Parents of dead couple granted embryos

By CANG WEI (China Daily) Updated: 2014-09-19 07:50

Two sets of parents who sued each other for the right to inherit four frozen embryos left by their children before they died last year in a tragic car accident in Wuxi, Jiangsu province, have been given joint custody.

The ruling on Wednesday by the Wuxi Intermediate People's Court overturned a lower court's rejection of a claim to the embryos by the parents of the deceased son.

The couple, Shen Jie and Liu Xi, were unable to have children because of infertility and had previously donated Liu's embryos at a hospital in the provincial capital of Nanjing in the hopes of having children. Liu was scheduled for embryo implantation surgery five days after the fatal crash.

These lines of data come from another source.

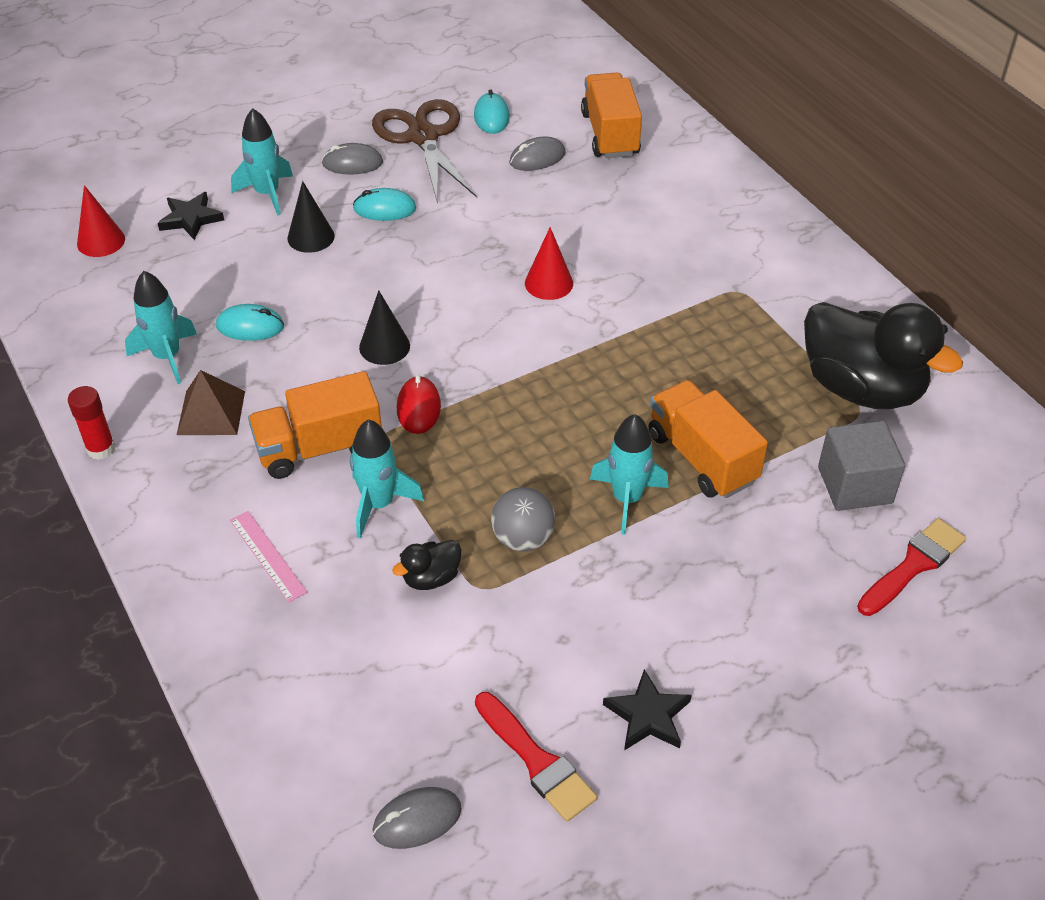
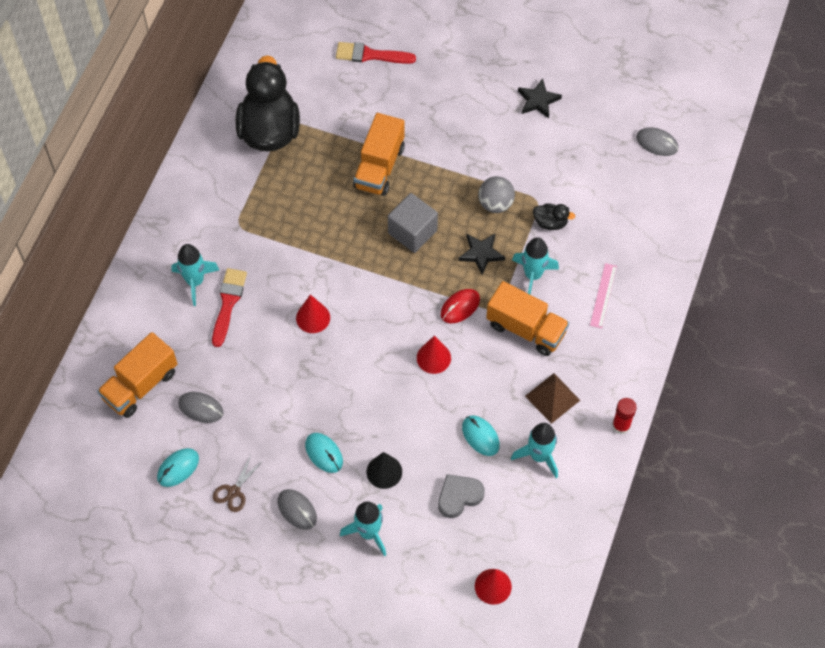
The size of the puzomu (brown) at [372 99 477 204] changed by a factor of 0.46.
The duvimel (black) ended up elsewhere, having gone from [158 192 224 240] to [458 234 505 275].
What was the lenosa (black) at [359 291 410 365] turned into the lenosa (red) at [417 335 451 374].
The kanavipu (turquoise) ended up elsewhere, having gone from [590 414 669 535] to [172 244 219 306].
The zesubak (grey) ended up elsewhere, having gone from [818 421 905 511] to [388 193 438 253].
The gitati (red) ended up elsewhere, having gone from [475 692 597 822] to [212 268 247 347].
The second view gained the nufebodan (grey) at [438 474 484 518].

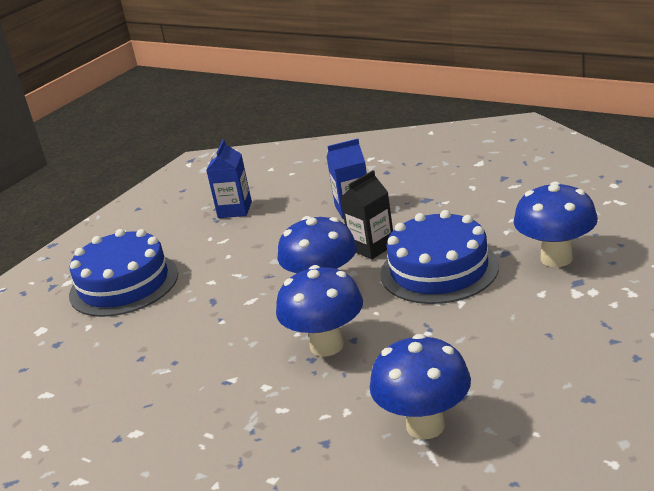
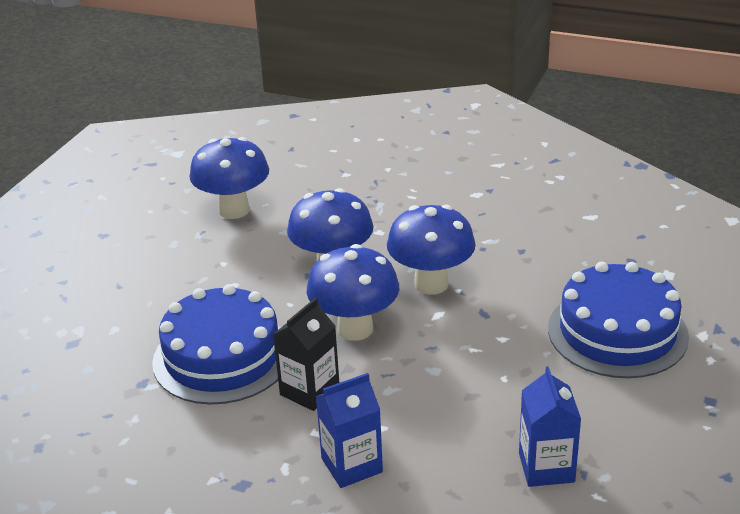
The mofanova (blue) ended up elsewhere, having gone from [514 181 598 267] to [387 205 476 295].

After their death on March 20, 2013, the Nanjing Drum Tower Hospital refused to transfer the frozen embryos to either of the parents.

In January, Shen's father filed a lawsuit in a local court against Liu's parents, and the Nanjing hospital, asking for the rights to the embryos. In court, both sets of parents argued they had the right to inherit the embryos. The local court ruled in May that embryos are not ordinary objects that can be transferred or inherited.

"We feel so relieved after the court supported our request," said Shen's father. "We haven't decided whether to take the embryos home or keep them at the hospital. We'll pay the hospital for freezing and keeping them."

According to the Wuxi court, since China has no law that specifically defines legal possession of embryos after the donor dies, the four parents should have the right to inherit them considering the ethical issues, parents' feelings and benefits to the embryos.

It said that ethically, the embryos contain not only the DNA of the deceased couple, but also the genes of the grandparents, and that the embryos can provide a sense of comfort to the grieving families.

Liu Kexi, deputy director of the legislation committee of the Jiangsu People's Congress, said the ruling conformed with morality and social convention, and will set a precedent for similar cases.

However, the Nanjing hospital said it will not transfer the embryos to the parents before it issues a report to the national and provincial health and family planning commissions.

It said the transfer of the embryos to the parents is tantamount to acknowledging the legality of surrogacy.